The Department of Physics at Kansas State University has a broad commitment to generate and disseminate knowledge. These roles are interrelated and complement each other. The Department has a mission to do fundamental research which contributes to its educational and to its research responsibilities in a research university. The Department has a responsibility to provide a sound education in physics to a wide range of students. One of the hallmarks of good instructors is that they are enthusiastic about their subject. No one is as enthusiastic about a subject as one who is making discoveries and contributing to the understanding of the subject. The Department has a commitment to enhance diversity among its faculty, staff, students, and graduates. Finally, the faculty of the Department has a responsibility to provide service to the physics profession, to the university community, and to the citizens of Kansas.


The Department has a professional responsibility to educate future generations of physicists. The Department will provide undergraduate physics majors with the skills the students will need to contribute effectively in their chosen careers. As part of this education the Department will endeavor to involve every undergraduate physics major in our research and/or our educational projects. The Department will make every effort to provide graduate students with the skills needed to succeed in the professions available to them. The Department has the responsibility in its graduate education program to produce persons confident of their ability to function as professionals.

The Department has the responsibility to provide a sound basic education in physics for students planning careers in science, engineering, medicine, or other disciplines that require an understanding and some applications of the principles of physics.

An additional role of the Department is to awaken in non-science students an interest in the nature of the physical world and to provide them with a familiarity with some of the current ideas and concepts in the physical sciences. They will be taught about the major role science has played in the ascent of civilization and its current central role in shaping today's society; this will enable our students to become more effective citizens in today's rapidly changing technological society.

All students must be taught a course consonant with their level of preparation; this principle requires that the Department teach a wide selection of introductory physics courses to fulfill our students' needs.


The Department has the responsibility to maintain an active research program in order to contribute to our society through the generation of a better understanding of the physical world and our relationship to that world. Although the size of the Department's faculty makes it impossible to be leaders in every field of physics research, the Department's faculty will carefully choose areas of research emphasis. The Department will strive to ensure that its research program in each area of emphasis is internationally recognized for its excellence.

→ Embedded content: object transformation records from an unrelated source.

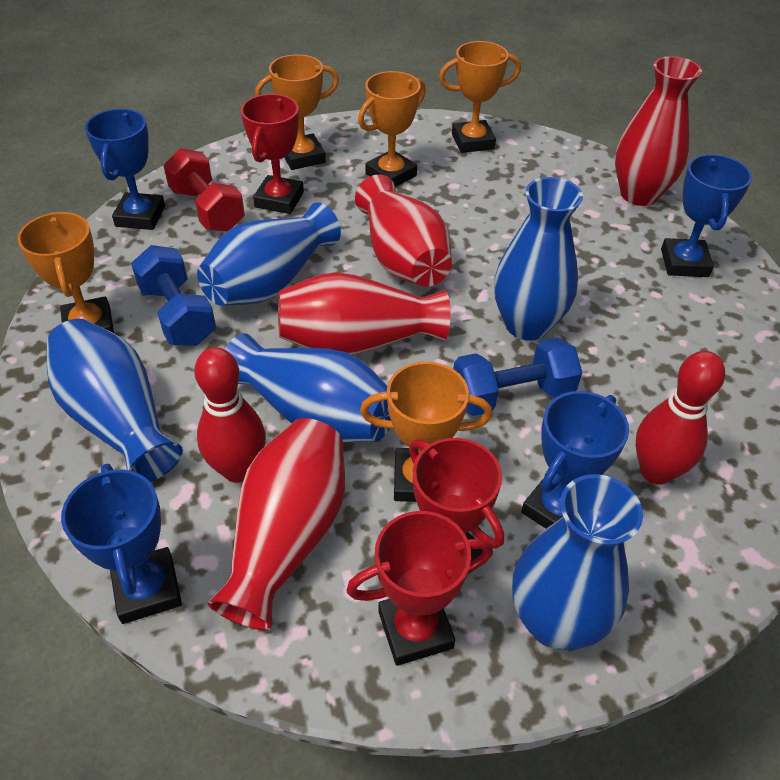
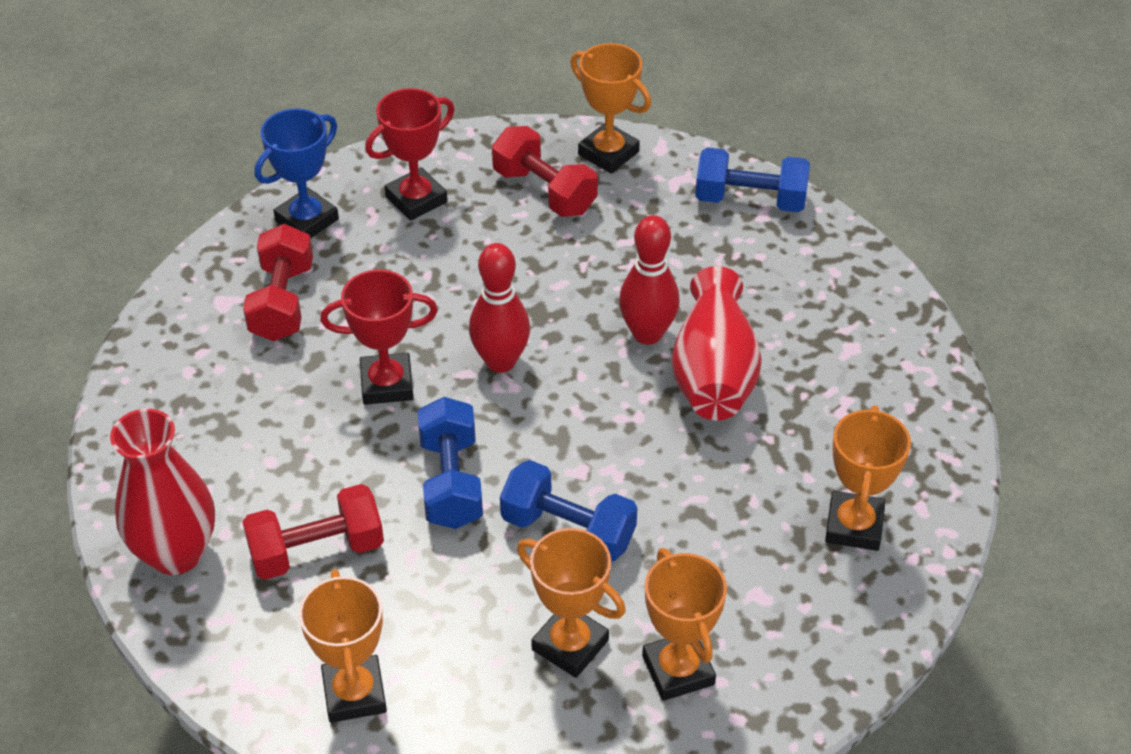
blue dumbbell: 2 -> 3
blue trophy: 4 -> 1
blue vase: 5 -> 0
red dumbbell: 1 -> 3
red trophy: 3 -> 2
red vase: 4 -> 2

Such a diverse research program assures the Department a faculty that is intellectually alive, a curriculum that is current, and a familiarity with teaching methods that research has proven to be most effective. The faculty of the Department recognizes that many important research topics are of interest to faculty members from many disciplines and the Department has a duty to facilitate productive interdisciplinary scholarly projects.


The Department has an obligation of service to the physics profession, the university, and the state. The Department has a responsibility to provide information for those in the geographical region of which the University is an integral part. Members of the faculty are expected to provide productive contributions to the profession and the university through service on committees and other duties. The Department thus extends both research and educational programs beyond its laboratories and formal classrooms.